'Graphene-Like' Exfoliation of Atomically-Thin Films of Bi_2Te_3 and Related Materials: Applications in Thermoelectrics and Topological Insulators

摘要

Bismuth telluride (Bi_2Te_3) and its alloys are the best bulk thermoelectric materials known today. In addition, stacked quasi-two-dimensional (2D) layers of Bi_2Te_3 were recently identified as promising topological insulators. In this paper we overview our results on "graphene-inspired" exfoliation of crystalline bismuth telluride films with a thickness of just a few atoms. The atomically thin films were suspended across trenches in Si/SiO_2 substrates, and subjected to detail material characterization. The presence of the van der Waals gaps allowed us to disassemble Bi_2Te_3 crystal into its quintuple building blocks - five mono-atomic sheets -consisting of Te~((1))-Bi-Te~((2))-Bi-Te~((1)). By altering the thickness and sequence of atomic planes we were able to create "designer" quasi-2D crystalline films, change their composition, the type of charge carriers as well as other properties.
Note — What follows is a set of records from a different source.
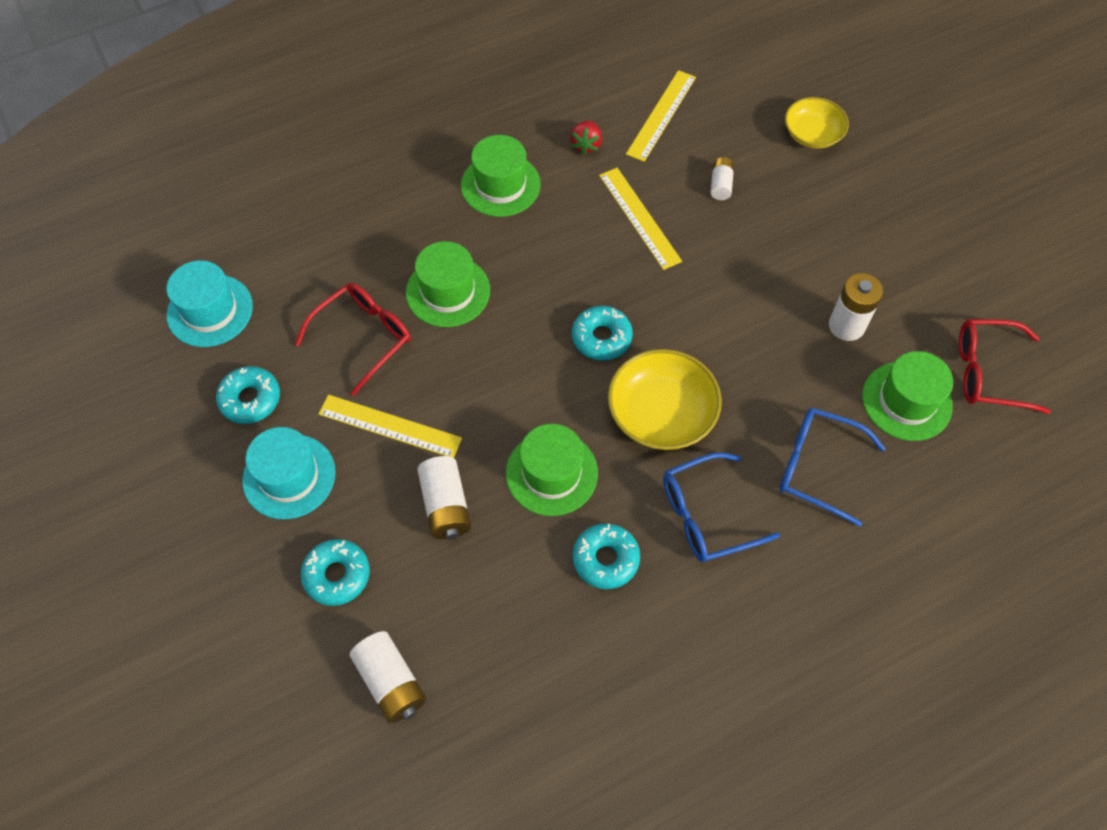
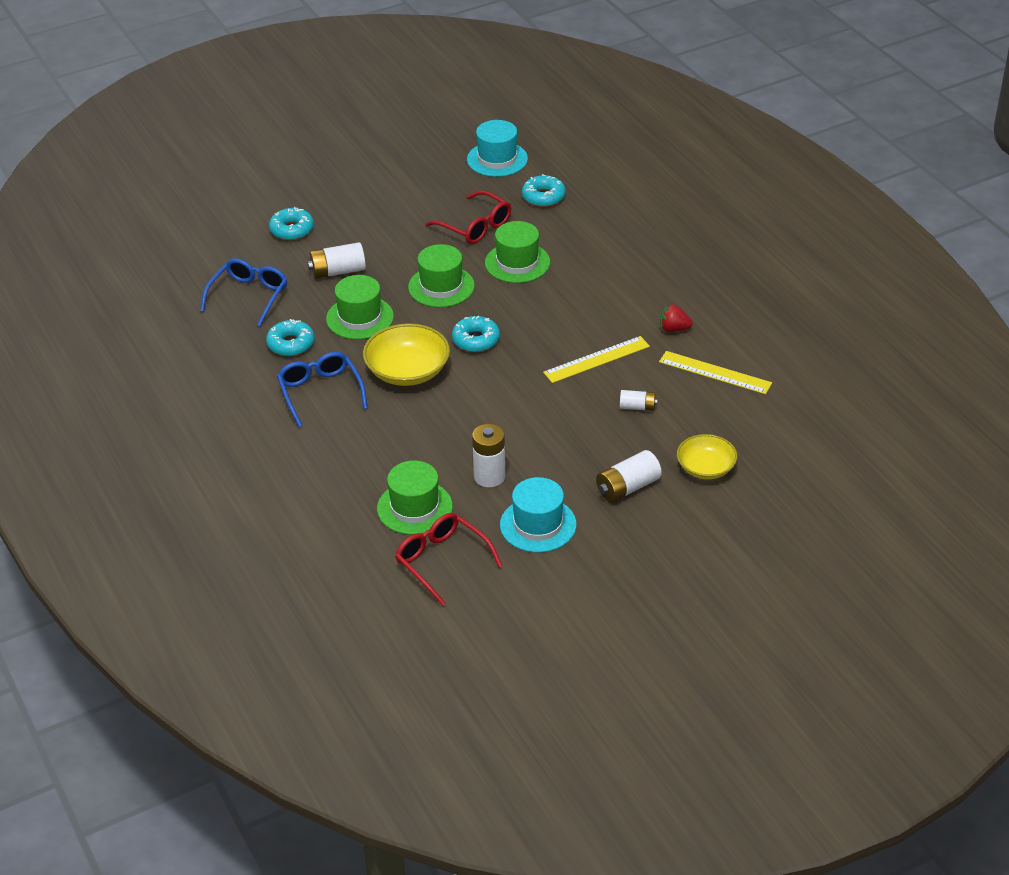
camera: 90 degrees right, 20 degrees down
(250, 399) = (424, 183): turquoise donut -> turquoise donut (543, 197)
(289, 476) = (364, 204): turquoise hat -> turquoise hat (538, 525)
(389, 426) = (401, 243): yellow ruler -> none
(391, 682) = (217, 256): white battery -> white battery (627, 487)
(500, 185) = (624, 284): green hat -> green hat (441, 286)
(817, 467) = (356, 452): blue glasses -> blue glasses (249, 296)
(988, 372) = (442, 561): red glasses -> red glasses turned 45 degrees counterclockwise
The exfoliated quintuples and ultra-thin films have low thermal conductivity, relatively high electrical conductivity and enhanced thermoelectric properties. The obtained results pave the way for producing stacks of crystalline bismuth telluride quantum wells with nearly infinite potential barriers, strong spatial confinement of charge carriers and acoustic phonons, beneficial for thermoelectric devices. The developed technology for producing free-standing quasi-2D layers of Te~((1))-Bi-Te~((2))-Bi-Te~((1)) also creates an impetus for further investigation of the topological insulators.